S took T's last name, legally changing her own, and later agreed to be artificially inseminated by a man picked by T. In 2001, when Z was just six weeks old, S and T moved for joint custody, which was granted.

Two years later, their relationship ended, but T had "an unquestioned and deep affection for Z," the court said, and with S's permission, she initiated adoption proceedings.

Zeller claimed the petition was "akin to a step-parent adoption" -- which doesn't require the cabinet's approval -- and wrote in a court filing that Z was T's "step-son."

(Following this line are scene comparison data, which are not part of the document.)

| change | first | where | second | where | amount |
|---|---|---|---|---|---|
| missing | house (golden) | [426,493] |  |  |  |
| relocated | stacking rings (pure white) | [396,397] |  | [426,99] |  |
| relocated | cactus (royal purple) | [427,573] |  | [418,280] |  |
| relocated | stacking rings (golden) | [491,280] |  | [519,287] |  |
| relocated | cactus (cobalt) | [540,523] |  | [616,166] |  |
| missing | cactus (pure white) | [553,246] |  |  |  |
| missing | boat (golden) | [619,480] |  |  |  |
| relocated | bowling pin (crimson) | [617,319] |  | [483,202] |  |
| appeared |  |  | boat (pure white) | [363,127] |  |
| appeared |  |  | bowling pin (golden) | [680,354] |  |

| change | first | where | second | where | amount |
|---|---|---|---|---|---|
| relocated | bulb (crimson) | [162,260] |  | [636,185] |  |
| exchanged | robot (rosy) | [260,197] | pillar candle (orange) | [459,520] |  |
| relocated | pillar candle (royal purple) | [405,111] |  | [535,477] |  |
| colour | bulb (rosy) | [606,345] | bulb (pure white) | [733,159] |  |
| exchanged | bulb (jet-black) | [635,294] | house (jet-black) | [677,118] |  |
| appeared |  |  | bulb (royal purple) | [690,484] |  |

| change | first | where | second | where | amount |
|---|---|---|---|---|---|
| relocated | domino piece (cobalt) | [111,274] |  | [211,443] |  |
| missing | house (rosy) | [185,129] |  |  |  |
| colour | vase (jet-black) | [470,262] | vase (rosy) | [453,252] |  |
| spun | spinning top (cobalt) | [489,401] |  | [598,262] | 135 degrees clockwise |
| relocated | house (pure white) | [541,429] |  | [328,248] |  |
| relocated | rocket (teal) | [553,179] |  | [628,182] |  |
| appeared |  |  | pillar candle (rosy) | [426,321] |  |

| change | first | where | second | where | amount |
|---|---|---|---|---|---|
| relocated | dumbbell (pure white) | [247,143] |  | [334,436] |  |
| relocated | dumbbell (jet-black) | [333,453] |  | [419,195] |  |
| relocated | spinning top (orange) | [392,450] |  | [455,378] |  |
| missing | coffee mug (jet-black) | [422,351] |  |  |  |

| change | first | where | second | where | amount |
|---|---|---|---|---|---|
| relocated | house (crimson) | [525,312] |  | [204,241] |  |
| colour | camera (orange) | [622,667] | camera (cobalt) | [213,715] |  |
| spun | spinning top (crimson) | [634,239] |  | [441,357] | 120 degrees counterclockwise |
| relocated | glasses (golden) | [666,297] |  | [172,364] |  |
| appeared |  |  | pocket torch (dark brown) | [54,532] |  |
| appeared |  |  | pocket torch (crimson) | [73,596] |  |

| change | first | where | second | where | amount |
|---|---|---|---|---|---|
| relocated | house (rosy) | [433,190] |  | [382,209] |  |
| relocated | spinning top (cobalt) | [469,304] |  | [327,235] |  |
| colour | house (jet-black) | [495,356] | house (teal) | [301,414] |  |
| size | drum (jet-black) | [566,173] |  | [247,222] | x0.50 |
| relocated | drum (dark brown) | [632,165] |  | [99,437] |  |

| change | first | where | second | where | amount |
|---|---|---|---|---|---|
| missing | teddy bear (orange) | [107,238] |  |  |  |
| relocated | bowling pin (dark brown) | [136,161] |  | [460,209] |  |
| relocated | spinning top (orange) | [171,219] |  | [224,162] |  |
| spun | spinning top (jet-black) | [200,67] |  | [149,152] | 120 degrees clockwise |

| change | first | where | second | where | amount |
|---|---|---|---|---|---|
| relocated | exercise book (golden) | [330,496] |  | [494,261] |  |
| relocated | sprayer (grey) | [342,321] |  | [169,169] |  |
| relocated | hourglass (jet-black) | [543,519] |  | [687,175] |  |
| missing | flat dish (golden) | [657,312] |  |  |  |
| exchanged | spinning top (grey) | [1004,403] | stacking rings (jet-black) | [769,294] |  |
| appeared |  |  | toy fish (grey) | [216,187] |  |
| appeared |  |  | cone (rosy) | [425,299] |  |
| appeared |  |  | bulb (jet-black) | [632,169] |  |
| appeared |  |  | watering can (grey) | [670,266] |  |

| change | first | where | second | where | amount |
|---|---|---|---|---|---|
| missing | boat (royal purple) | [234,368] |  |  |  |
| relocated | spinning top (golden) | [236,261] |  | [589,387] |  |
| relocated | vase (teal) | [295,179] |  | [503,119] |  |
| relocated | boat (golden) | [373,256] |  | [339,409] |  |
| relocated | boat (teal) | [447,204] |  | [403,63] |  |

A Cabinet worker wrote to Garber that T couldn't adopt Z as a stepparent because she and S weren't married, but the letter went missing. A second letter, from one of the agency's lawyers, did get to Garber, and the lawyer warned in it that if the adoption went through, S would have to terminate her rights to the child, as is routine when a mother gives up a child for adoption to a stranger.

According to the Court of Appeals, Garber knew the cabinet's position but approved the adoption in 2005 anyway, citing other states that allow stepparent-like adoptions. Garber also ruled that S wouldn't have to waive her parental rights to the child.

"Let's face it, this is a legal fiction because gay couples cannot marry in the state of Kentucky," Zeller said in Family Court, according to the Court of Appeals. "So it's a legal fiction . . . to give equal protection, equal rights, to gay couples."

Zeller also said that adoption by gays was an area in which the General Assembly "hasn't caught up with many, many people who are in the shadows of what our Christian nation views as family."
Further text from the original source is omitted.